女性が呟いた名前を、煉獄は聞き逃さなかった。

自分の名前を知っている。
ということは、彼女も前世の記憶がある。

煉獄は彼女の方を向いて、柔らかい笑みを浮かべた。

「久しぶりだな、深月」

深月の目に涙が溜まっていく。
深月も、煉獄に前世の記憶があることに気付いたのだ。

「あら、お知り合いですか?」

二人の間のただならぬ空気を感じ取り、深月の同僚は嬉しそうに声を掛ける。

どう答えたものか、と深月が悩んでいると、煉獄が彼女の腕を掴んで立ち上がらせた。

「恋人だ!俺達は数合わせのようだし、失礼する!」

そう言って、煉獄は財布から万札を数枚取り出し、テーブルに置いた。
そのまま歩き出すものだから、深月は慌てて自分の荷物を掴む。

「おい、煉獄、待て!多すぎるって!」

煉獄の友人が後ろから呼び止めようとしても、煉獄は振り返りもしなかった。

女性陣の黄色い悲鳴が聞こえてきたので、週明けは会社で質問攻めかも、と深月は苦笑した。


*****


深月を連れ出した煉獄は、飲み直そう、と近場の店に入った。
そこは大衆居酒屋で、狭い二人席に通され、感動の再会を果たした二人には似合わない場所だった。

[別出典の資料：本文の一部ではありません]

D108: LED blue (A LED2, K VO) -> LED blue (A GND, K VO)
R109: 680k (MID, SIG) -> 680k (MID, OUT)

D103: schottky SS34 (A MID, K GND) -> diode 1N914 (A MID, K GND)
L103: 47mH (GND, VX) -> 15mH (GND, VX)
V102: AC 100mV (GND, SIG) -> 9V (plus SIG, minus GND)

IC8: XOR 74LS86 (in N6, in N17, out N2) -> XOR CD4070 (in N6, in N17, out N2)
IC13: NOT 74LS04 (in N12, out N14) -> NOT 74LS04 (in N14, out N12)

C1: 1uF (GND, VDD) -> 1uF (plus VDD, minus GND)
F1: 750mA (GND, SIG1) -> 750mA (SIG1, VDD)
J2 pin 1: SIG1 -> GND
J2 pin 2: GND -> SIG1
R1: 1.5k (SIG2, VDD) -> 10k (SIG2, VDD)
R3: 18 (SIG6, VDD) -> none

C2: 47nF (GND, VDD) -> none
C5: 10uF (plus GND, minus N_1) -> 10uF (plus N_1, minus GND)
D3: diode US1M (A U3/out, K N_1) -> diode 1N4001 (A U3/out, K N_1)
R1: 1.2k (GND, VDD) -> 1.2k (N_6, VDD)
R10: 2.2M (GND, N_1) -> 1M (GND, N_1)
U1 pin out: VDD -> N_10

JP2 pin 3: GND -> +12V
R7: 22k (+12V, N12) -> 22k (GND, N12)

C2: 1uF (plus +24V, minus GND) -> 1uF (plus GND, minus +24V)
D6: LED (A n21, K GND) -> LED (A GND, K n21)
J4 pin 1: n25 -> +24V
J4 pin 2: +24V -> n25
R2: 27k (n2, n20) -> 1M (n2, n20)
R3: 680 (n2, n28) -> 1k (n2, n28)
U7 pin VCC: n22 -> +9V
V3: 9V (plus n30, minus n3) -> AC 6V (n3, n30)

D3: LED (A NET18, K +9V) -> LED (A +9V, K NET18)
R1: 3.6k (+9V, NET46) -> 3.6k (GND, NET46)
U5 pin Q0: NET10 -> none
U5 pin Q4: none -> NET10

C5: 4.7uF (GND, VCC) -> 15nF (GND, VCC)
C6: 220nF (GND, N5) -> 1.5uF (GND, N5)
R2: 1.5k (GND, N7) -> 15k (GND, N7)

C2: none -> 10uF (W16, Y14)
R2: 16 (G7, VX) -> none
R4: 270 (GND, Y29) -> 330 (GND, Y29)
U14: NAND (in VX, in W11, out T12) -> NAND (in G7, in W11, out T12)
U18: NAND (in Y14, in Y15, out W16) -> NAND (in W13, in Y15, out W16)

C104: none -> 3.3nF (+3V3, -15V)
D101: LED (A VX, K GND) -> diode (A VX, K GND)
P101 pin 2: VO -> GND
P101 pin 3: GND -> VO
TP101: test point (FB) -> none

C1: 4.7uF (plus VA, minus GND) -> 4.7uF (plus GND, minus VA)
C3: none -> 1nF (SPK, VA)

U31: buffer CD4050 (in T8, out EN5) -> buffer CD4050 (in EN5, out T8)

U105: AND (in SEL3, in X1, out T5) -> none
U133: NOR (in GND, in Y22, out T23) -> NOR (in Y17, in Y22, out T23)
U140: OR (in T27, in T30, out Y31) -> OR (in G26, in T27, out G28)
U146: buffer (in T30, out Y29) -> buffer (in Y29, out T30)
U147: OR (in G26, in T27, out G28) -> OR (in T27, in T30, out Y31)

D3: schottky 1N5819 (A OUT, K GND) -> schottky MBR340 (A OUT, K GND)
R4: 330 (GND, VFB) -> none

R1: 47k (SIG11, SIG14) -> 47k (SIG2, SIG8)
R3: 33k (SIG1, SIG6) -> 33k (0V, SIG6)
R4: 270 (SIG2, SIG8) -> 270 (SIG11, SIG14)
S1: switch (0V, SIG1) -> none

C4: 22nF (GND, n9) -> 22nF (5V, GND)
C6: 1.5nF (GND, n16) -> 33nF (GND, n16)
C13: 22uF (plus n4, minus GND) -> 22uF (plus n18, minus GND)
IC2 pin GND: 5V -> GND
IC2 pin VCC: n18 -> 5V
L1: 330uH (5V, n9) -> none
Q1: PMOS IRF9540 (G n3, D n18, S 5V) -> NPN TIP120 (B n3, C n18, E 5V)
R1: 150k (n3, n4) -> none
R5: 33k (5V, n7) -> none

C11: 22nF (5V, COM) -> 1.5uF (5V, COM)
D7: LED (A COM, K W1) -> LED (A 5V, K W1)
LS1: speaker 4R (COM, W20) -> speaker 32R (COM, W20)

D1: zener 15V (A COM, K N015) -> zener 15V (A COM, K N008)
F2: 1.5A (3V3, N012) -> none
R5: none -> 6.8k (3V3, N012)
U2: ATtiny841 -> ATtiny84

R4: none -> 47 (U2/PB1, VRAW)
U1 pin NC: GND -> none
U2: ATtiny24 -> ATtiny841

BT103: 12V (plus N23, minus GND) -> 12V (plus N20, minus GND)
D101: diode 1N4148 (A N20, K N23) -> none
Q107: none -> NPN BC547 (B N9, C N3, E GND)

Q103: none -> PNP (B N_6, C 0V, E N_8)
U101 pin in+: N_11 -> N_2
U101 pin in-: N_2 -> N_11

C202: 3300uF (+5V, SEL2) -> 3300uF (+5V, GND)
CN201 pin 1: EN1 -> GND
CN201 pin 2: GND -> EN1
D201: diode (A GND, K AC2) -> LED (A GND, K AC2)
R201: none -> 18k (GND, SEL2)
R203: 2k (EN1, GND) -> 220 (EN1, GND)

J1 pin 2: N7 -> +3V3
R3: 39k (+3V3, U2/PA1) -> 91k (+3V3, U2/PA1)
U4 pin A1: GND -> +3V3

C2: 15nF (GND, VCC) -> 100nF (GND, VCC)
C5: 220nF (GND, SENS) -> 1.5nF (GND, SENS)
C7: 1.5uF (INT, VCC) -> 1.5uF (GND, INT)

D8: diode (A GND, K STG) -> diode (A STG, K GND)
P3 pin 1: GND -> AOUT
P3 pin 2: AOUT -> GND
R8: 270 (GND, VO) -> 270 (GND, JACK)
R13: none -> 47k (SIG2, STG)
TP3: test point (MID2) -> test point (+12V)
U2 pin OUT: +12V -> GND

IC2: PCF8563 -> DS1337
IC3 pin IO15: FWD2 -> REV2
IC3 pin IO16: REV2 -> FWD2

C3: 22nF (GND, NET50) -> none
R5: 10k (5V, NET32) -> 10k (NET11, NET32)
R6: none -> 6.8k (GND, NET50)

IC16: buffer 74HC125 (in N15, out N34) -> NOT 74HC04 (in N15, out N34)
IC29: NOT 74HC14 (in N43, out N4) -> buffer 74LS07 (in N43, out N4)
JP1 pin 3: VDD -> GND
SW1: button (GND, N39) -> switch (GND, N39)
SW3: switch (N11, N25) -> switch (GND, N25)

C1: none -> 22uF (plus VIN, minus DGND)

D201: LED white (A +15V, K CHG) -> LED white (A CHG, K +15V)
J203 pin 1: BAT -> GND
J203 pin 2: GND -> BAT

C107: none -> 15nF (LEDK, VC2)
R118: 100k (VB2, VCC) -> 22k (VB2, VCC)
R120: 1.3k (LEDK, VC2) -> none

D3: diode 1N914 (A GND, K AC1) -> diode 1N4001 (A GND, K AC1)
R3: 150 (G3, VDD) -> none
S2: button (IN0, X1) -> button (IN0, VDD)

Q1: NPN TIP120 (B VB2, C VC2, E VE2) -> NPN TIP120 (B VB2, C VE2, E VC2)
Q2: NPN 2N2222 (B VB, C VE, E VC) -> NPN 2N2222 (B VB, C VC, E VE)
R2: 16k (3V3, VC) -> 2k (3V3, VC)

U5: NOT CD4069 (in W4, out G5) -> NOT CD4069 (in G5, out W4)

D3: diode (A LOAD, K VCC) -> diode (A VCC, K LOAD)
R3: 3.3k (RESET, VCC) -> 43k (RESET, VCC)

それでも、煉獄のことを感じられる狭さが嬉しくて、深月はついついにやける。

煉獄が注文をすると、店員は焦った様子で六人ほどが入れる個室に案内しなおしてくる。
彼の注文したものが多過ぎて、狭い二人席にはとても乗りきらない量だったからだ。

飲み物が来てから、早速乾杯する。
料理は次々に運ばれてくるので、それらを口に運びながら、思い出話に花を咲かせる。

料理は主に煉獄が平らげ、深月は締めにアイスを頼んだ。
酔いはかなり回っていて、蕩けた顔でアイスを口に入れる。

冷たいアイスが口の中で溶けて広がっても、酔いが覚めることはない。

深月は、前世で煉獄が死んだ後のことを話し始めた。

「私、杏寿郎さん以外の男の人じゃだめで……貴方のことを忘れるなんてできなくて……」

前世では、生涯独身を貫いた。
今世では、彼氏なんてできたことがない。

そんな話を聞いて、煉獄は嬉しそうに顔を綻ばせる。

彼女を縛り付けてしまったようで申し訳ないが、嬉しさの方が勝った。
それだけ、彼女の中で自分は大きな存在だったのだ、と。

それだけ、彼女は自分を愛してくれていたのだ、と。

「俺も、君のことを忘れられなかった」

煉獄は、スプーンを持っている深月の手を握る。
アイスはもう殆ど残っていなかった。

深月がスプーンを手離すと、スプーンはかちゃんと音を立てて器に落ちる。

「杏寿郎さんが居るってわかってたら、もっとかわいい格好したのに!お化粧も、こんなんじゃなくて……!」

合コンの席で杏寿郎と再会したとき、深月はひどく後悔したと同時に、合コンのために準備していた同僚の気持ちがわかった。
異性、特に好きな男性には、自分を少しでも可愛く見せたいものだ。

それなのに、よりによって自分は仕事用の格好だった。

悔しそうに唸る深月が可愛くて、煉獄は目を細めた。

(個室でよかった)

そう思いながら、身を乗り出せば、深月は目を閉じて、受け入れてくれる。

ほんのり甘いアイスの味を感じた後、煉獄は唇を離す。

深月は蕩けた顔のままで、煉獄の手を握り返す。

「キス、初めてだ……」
「むっ!?」

深月がぽつりと呟いた言葉に、煉獄は動揺する。

深月は、今生で彼氏ができたことがないと言っていたので、当然と言えば当然だが、キスもしたことなかったのであれば──

煉獄の視線が、自然と深月の身体へと落とされる。

それに気付いた深月は、ふふっと妖しい笑みを浮かべた。

「杏寿郎さんのせいで、私まだ処女なんです」

もらってくれますか、という質問に、杏寿郎は何度も頷いた。

そうと決まれば、さっさと会計を済ませてしまおう。
財布にはいくら残っていたか。近くにATMはあったか。
合コンの席で、あんなに金を置いてくるんじゃなかった。

そんな事を考えて、しかし焦りは表に出さないようにしながら、煉獄は深月の手を引いて立ち上がった。





隠の夢主は初めて書きました!
なかなか隠設定を生かせてない気がしますが!

ずっと一途に想い続けて、来世で再会を果たすの素敵ですね(*´∇`*)
書いてて楽しかったです!

新鮮なリクエストありがとうございました!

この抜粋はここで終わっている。